Arrive in Jaén in the morning and start your visit at the cathedral, which is dedicated to the Asunción de la Virgen and is the biggest Renaissance cathedral in Spain. The entrance costs €5 and unfortunately you’re not allowed to take photos inside. After visiting the cathedral, take a walk through the narrow, Moorish-like streets that surround the cathedral towards the Santuario – the church where the statues used in the processions before Easter are kept.

For a real Spanish feel, walk through Barrio San Ildefonso towards the ancient city walls in the Casco Antiguo (old town). For those passionate about bullfighting, the Plaza de Toros – where all bullfighting takes place – is easy to reach from here. The traces of almost eight centuries of Moorish conquest can still be seen in Jaén; for example, the well-conserved Arab Baths were constructed in the 11th century. Nearby you’ll find one of the city symbols: El Lagarto, a statue of a crocodile.

The castle.

The Castle of Santa Catalina, constructed on the highest hill of the city, is another remnant of Moorish conquest. It takes about an hour to reach the castle by foot from the city, and you’ll be rewarded for your efforts with a wonderful view over the city and olive plantations. Unfortunately the castle interior can’t be visited, but you can stay overnight – the castle has been reformed and is now a hotel.
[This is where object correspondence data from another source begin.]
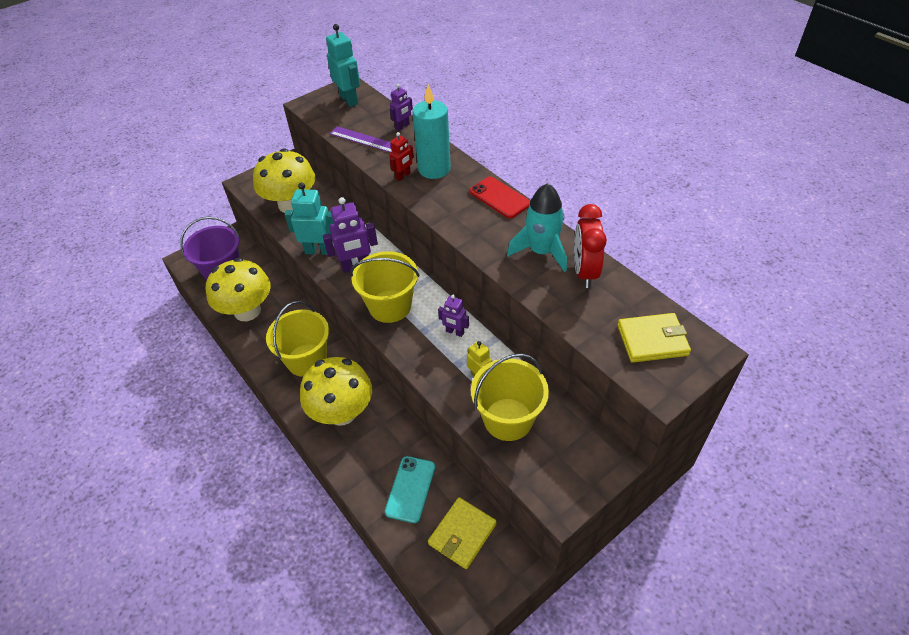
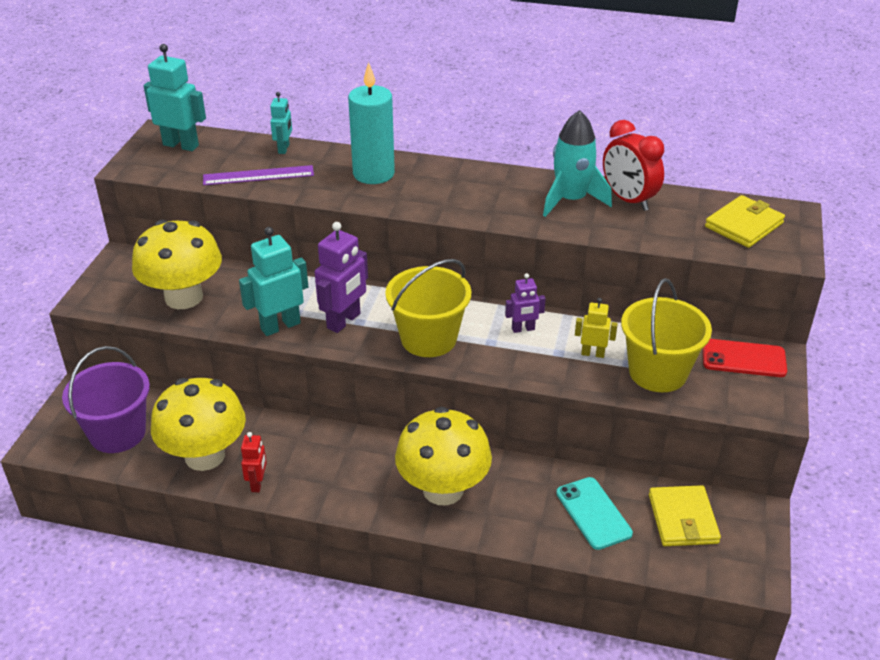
camera: 40 degrees left, 10 degrees down
(306, 360) = (342, 464): yellow bucket -> none
(402, 126) = (284, 149): purple robot -> turquoise robot
(403, 176) = (347, 192): red robot -> red robot (257, 483)
(499, 198) = (474, 173): red phone -> red phone (743, 359)

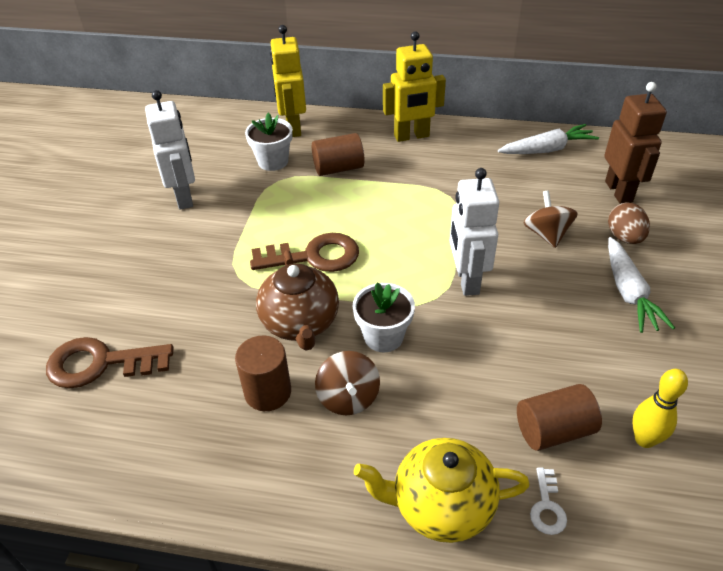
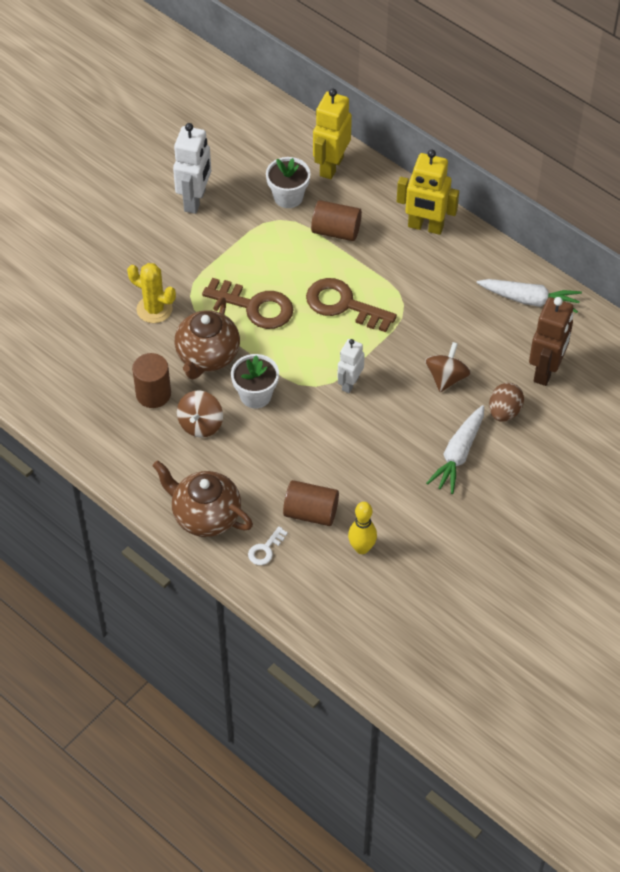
camera: 30 degrees right, 10 degrees up
(100, 364) = (61, 318): brown key -> brown key (343, 305)
(207, 305) = (154, 309): none -> yellow cactus
(441, 505) = (205, 515): yellow teapot -> brown teapot
(466, 280) = (350, 383): white robot -> white robot, size x0.62

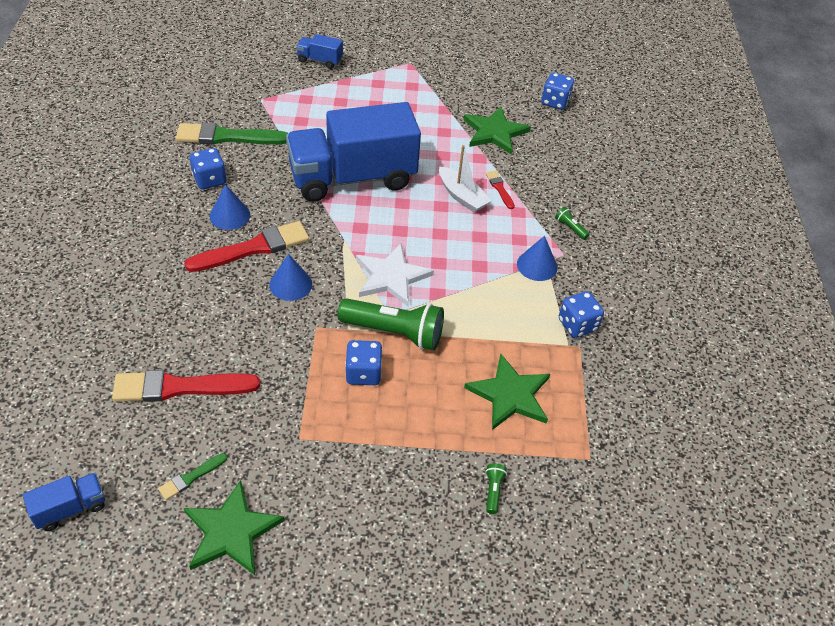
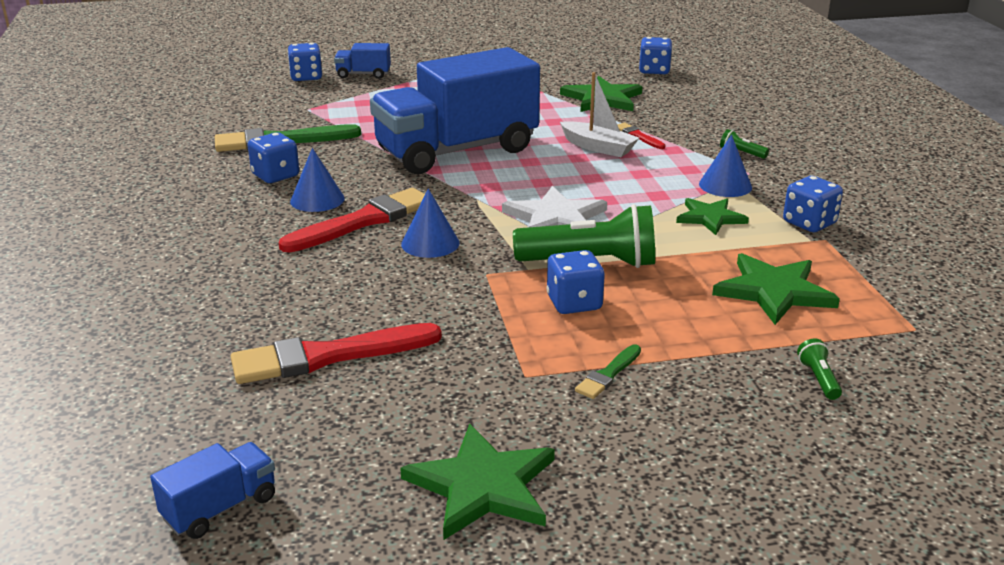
camera: 10 degrees left, 20 degrees down
(191, 477) = (391, 441): green brush -> green brush (608, 374)
(274, 55) = (306, 77): none -> blue dice
(506, 301) = (710, 218): none -> green star

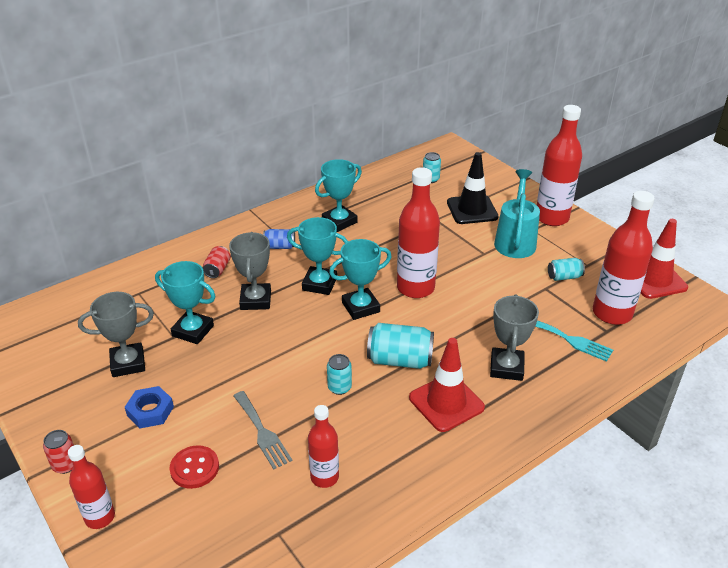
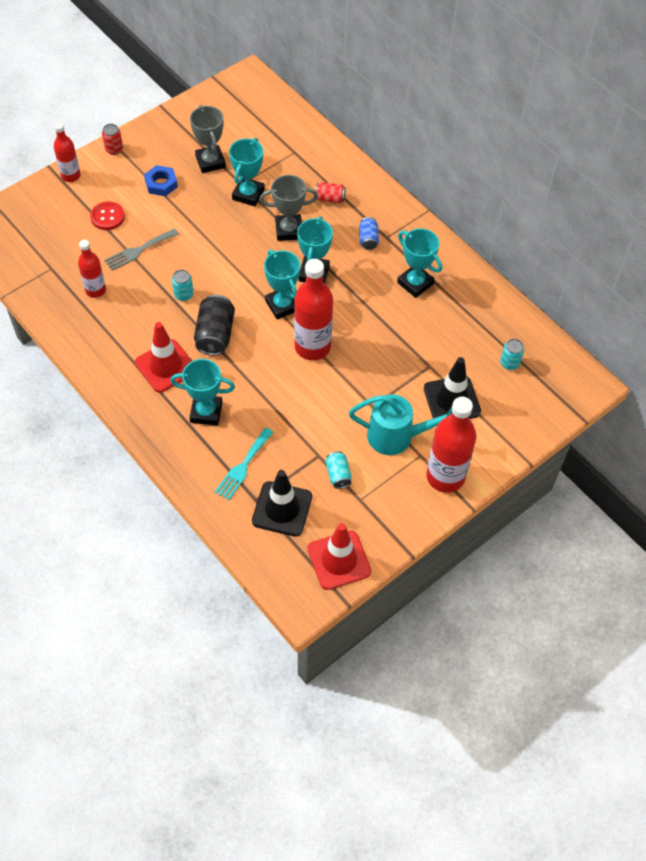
camera: 85 degrees right, 20 degrees up
(400, 360) = (215, 334): turquoise can -> black can
(506, 367) = (206, 412): grey trophy -> turquoise trophy
(612, 313) = (282, 509): red bottle -> black traffic cone

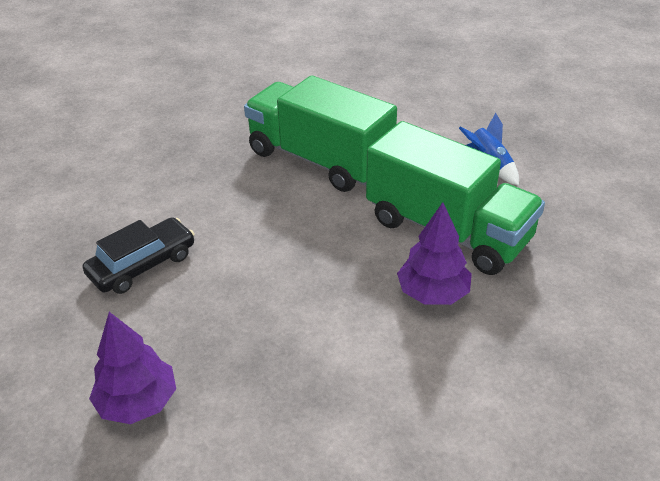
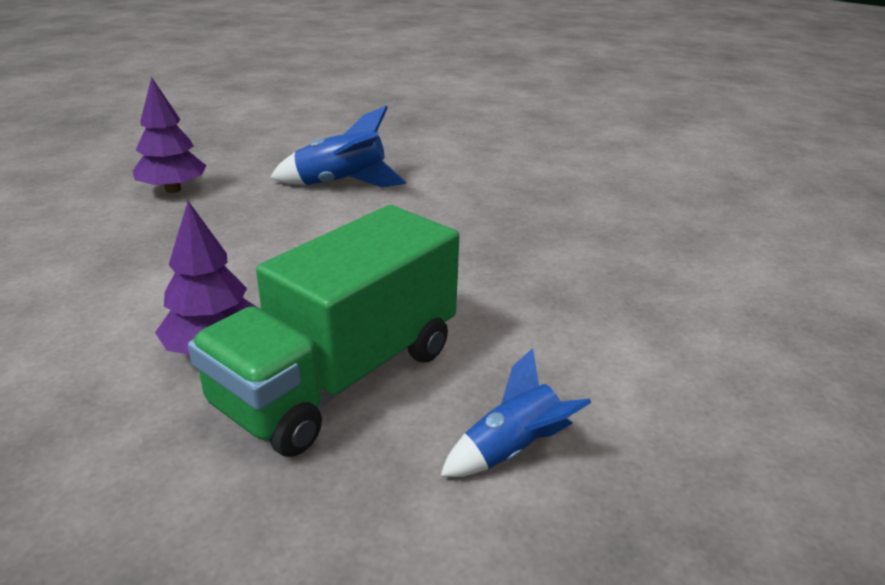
camera: 90 degrees right, 10 degrees down
(143, 265) = (341, 185): black car -> blue rocket
(319, 160) = (520, 279): green truck -> none

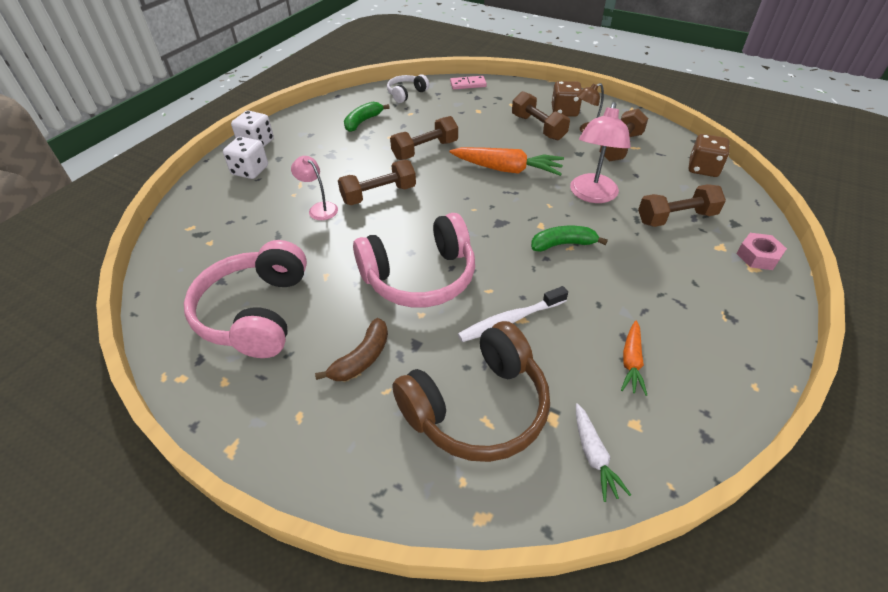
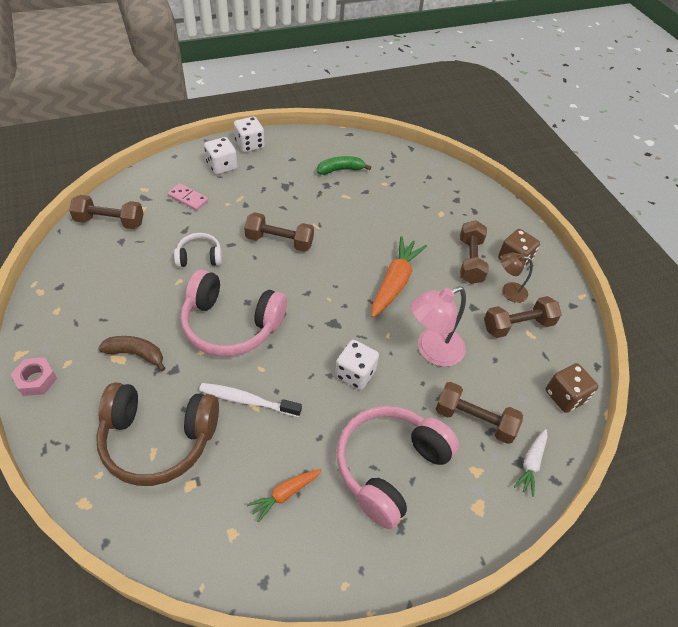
camera: 35 degrees right, 5 degrees up
(255, 313) = (115, 278): pink headphones -> pink headphones (389, 467)
(319, 208) = (230, 226): pink lamp -> none
(362, 358) = (136, 354): brown banana -> brown banana turned 150 degrees counterclockwise
(406, 94) = (403, 162): white headphones -> white headphones (199, 257)
(425, 150) = (355, 224): brown dumbbell -> brown dumbbell (110, 222)
(468, 84) = (464, 182): pink domino -> pink domino (188, 198)
(507, 169) = (395, 282): orange carrot -> orange carrot turned 120 degrees counterclockwise
(562, 244) = (355, 373): green banana -> white dice
(593, 456) = (183, 528): white carrot -> white carrot (531, 464)
(758, 256) = (496, 503): pink nut -> pink nut (36, 380)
The one thing you absolutely have to do when visiting Jaén is to admire the city lights from La Cruz, a huge cross near the castle. By night, both the castle and the cross are lit up, as well as the cathedral. The fountains in Parque del Bulevar and Gran Bulevar are also illuminated in the evenings, so make sure to visit them – but be aware that most parks in Jaén close at 11pm.

When night comes, relax and experience a real Spanish fiesta. To begin with, go back to the barrio of Ildefonso, where the majority of traditional bars are located, and enjoy tapas. Tapas are small portions of food, which can vary from olives and cheese to steak and fries. In most parts of Spain, each tapa costs €1-3, but in Jaén you get a free tapa with each drink you order – and the drinks only cost €1-2!

The cross.

Near the cathedral, there are some wonderful bars like El Abuelo, Azulejos, El Pato Rojo; in front of the Santuario, there is a bar called Santuario, which is one of the few places in Jaén where you can choose your tapa. For those that are hungry for more, bars specialized in Colombian and Ecuadorian food can also be found.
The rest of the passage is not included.